What happens when a single machine hits its limits? Why isn’t the network “perfect”? In a partition, do you pick C or A? A short, punchy primer.

Reading time: ~7–8 min

What Are Distributed Systems and Why Use Them?

A distributed system is made of components running on different servers/devices that coordinate by exchanging messages. Instead of one big box, many machines work together, which gives you:

  • Horizontal scale: add nodes to increase capacity.
  • Fault tolerance: if one node fails, others keep serving.

This lets you handle workloads beyond a single machine and reduce single points of failure. The price: networks, disks, software, and timing can (and will) fail. Design with failure as the default (timeouts, retries, jitter, backpressure, circuit breakers, observability, etc.).

Core Challenges

Network and hardware failures are normal: servers crash, disks die, links drop, latency spikes. The famous fallacies of distributed computing (e.g., “the network is reliable,” “latency is zero,” “bandwidth is infinite”) are traps. These uncertainties cause partial failure—some components fail while others keep running. Developers must plan timeouts, retries, backpressure, and compensation from the start.

CAP Theorem: In a Partition, C or A?

CAP (Brewer’s) Theorem says that under a network partition, you cannot simultaneously guarantee both Consistency (C) and Availability (A); Partition tolerance (P) is a given in real systems. During a partition you must choose:

  • Preserve C → reject/block some requests, sacrificing A.
  • Preserve A → keep responding, accepting brief inconsistency.

Note: Without a partition, you can often enjoy both C and A just fine.
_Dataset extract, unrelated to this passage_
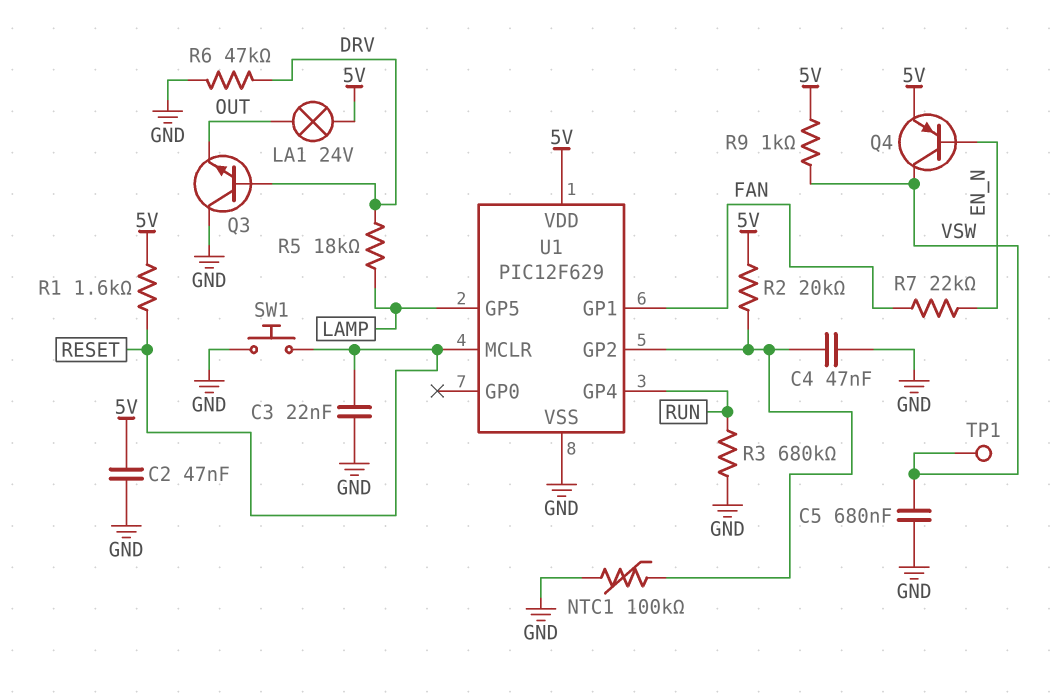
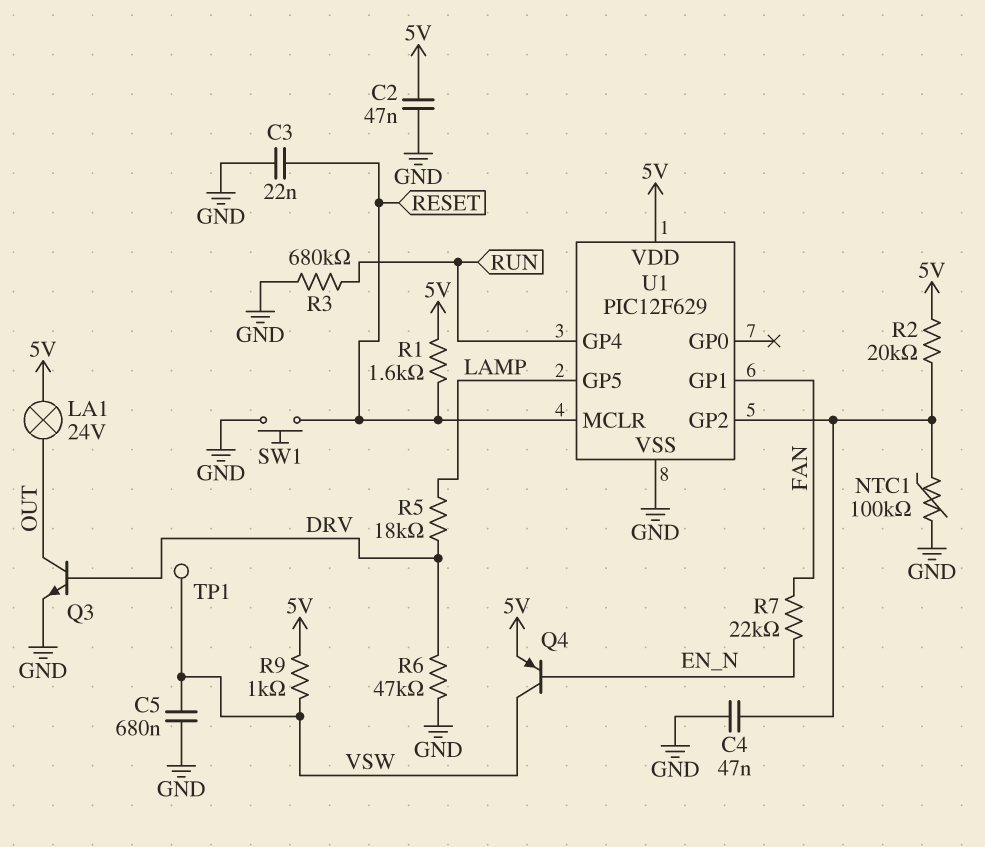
Q3: NPN (B DRV, C GND, E OUT) -> NPN (B DRV, C OUT, E GND)

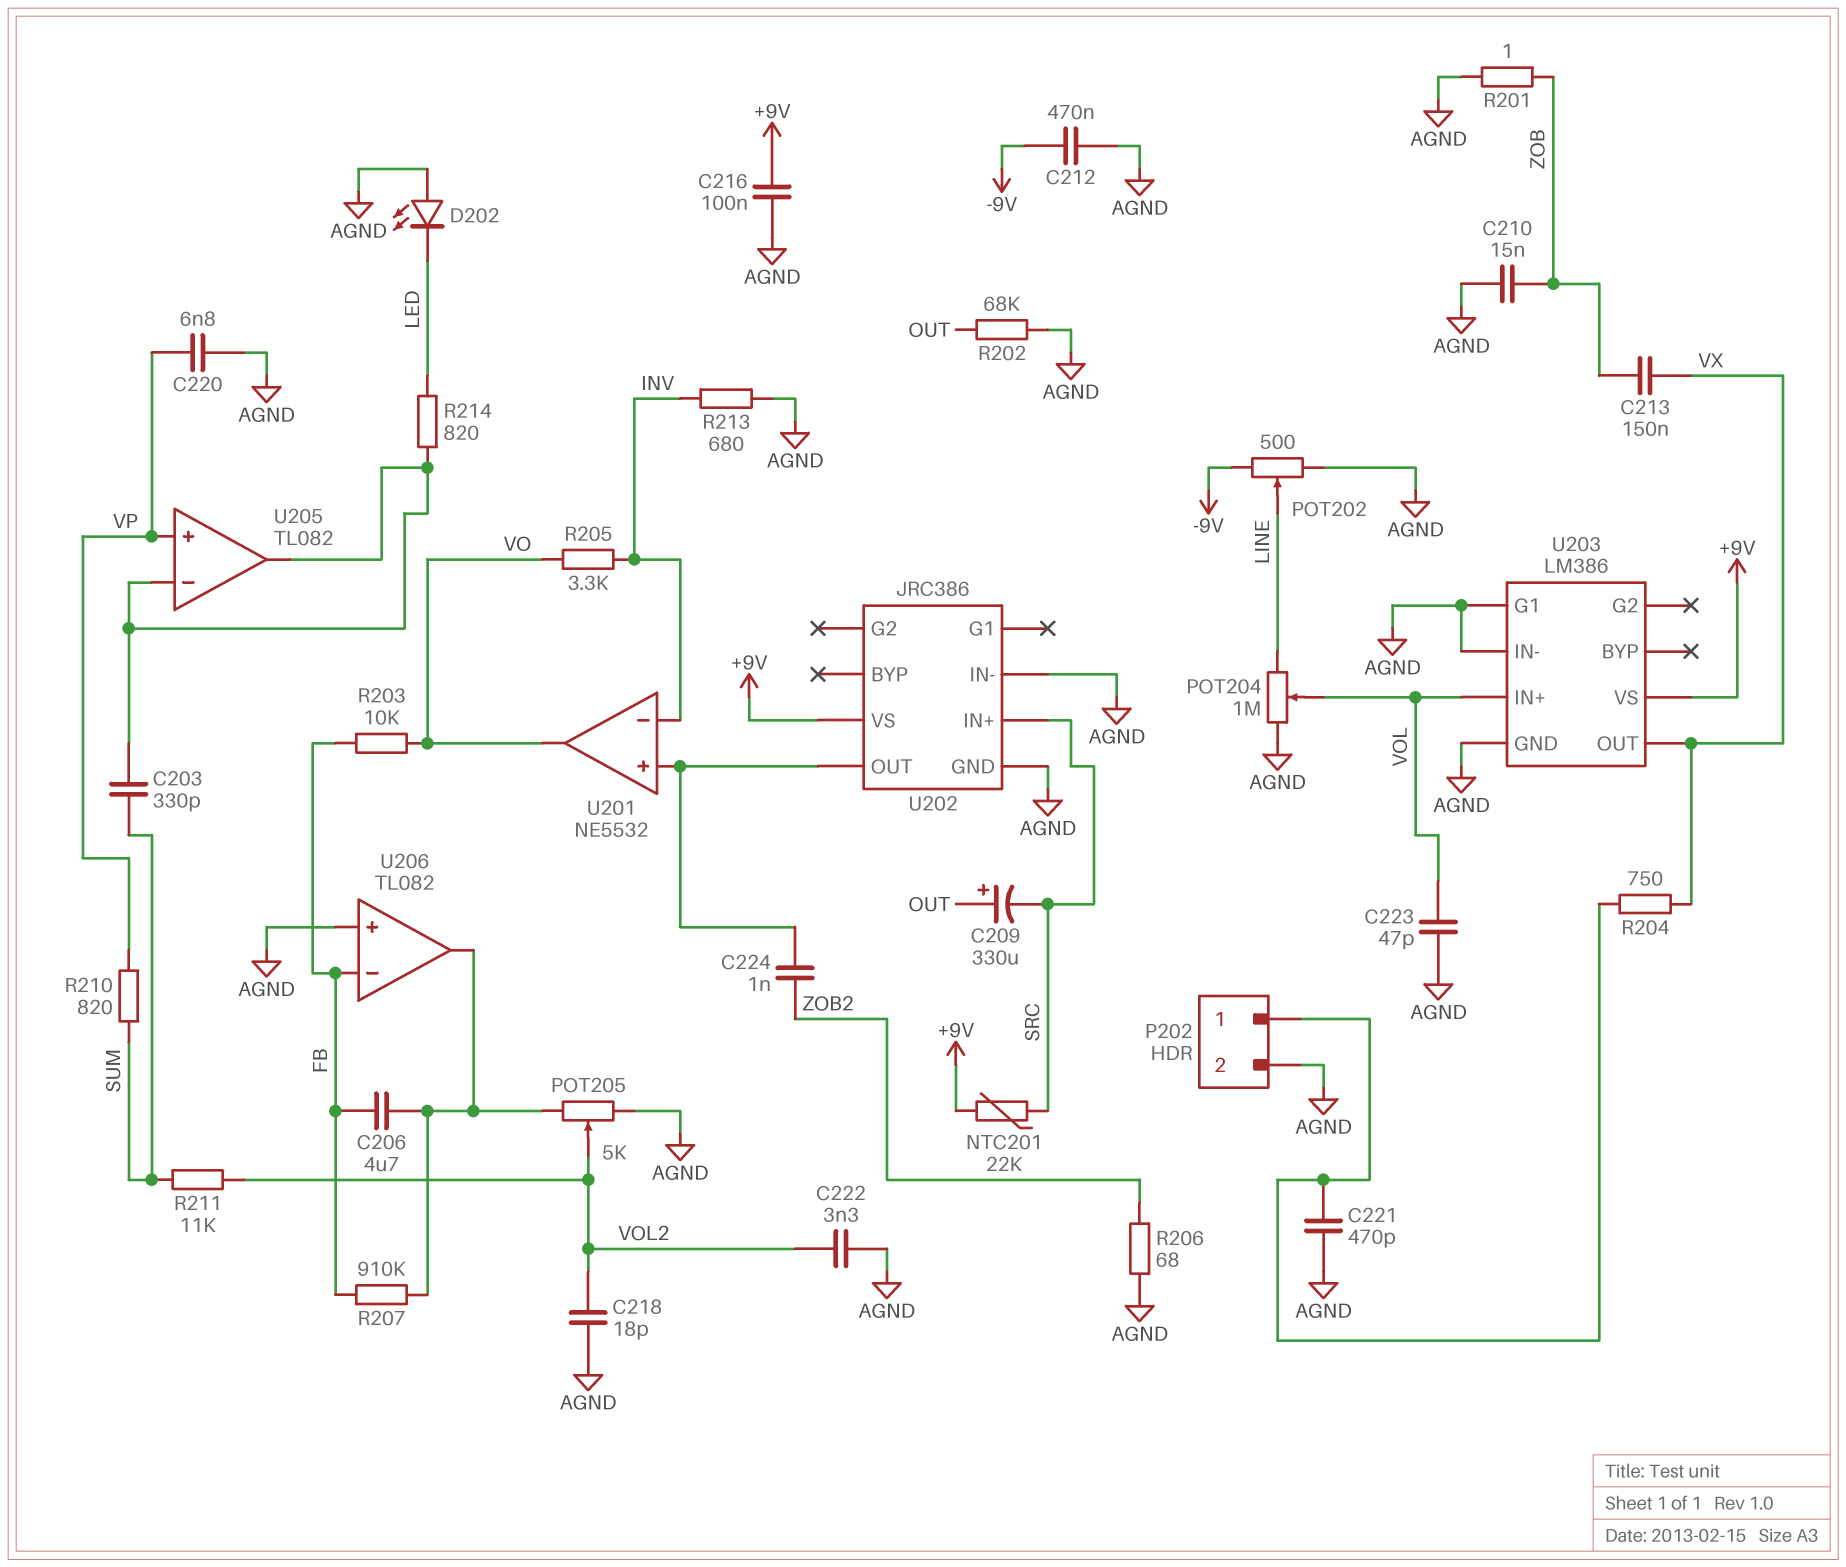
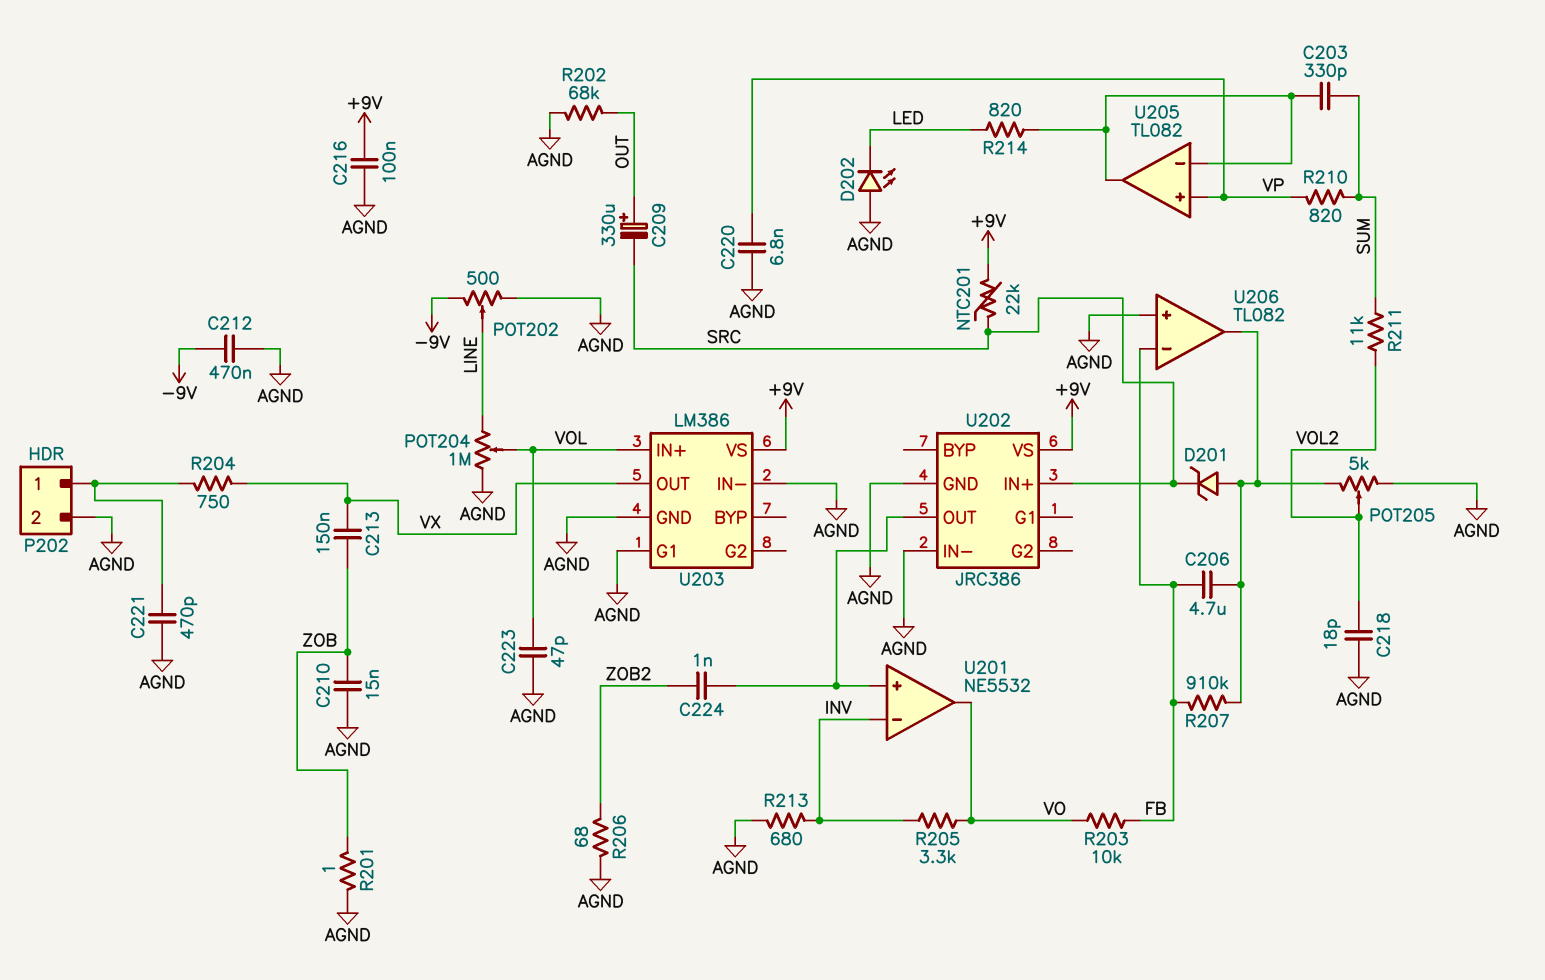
C222: 3.3nF (AGND, VOL2) -> none
D201: none -> zener (A U206/out, K SRC)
CAP mainly clarifies what you do when the link breaks.

Consistency Models: ACID vs BASE

  • ACID (Atomicity, Consistency, Isolation, Durability): strong consistency; may introduce blocking under partitions (depends on isolation).
  • BASE (“Basically Available, Soft state, Eventually consistent”): replicas converge over time; favors availability/scale, but needs conflict resolution (e.g., vector clocks, last-writer-wins).

How to choose?

By domain: Finance leans ACID; massive social feeds lean BASE.

  • Pick ACID when errors are expensive (money movement, strict inventory, double-spend risk).
  • Pick BASE when you need global reach, extreme read throughput, and brief staleness is acceptable.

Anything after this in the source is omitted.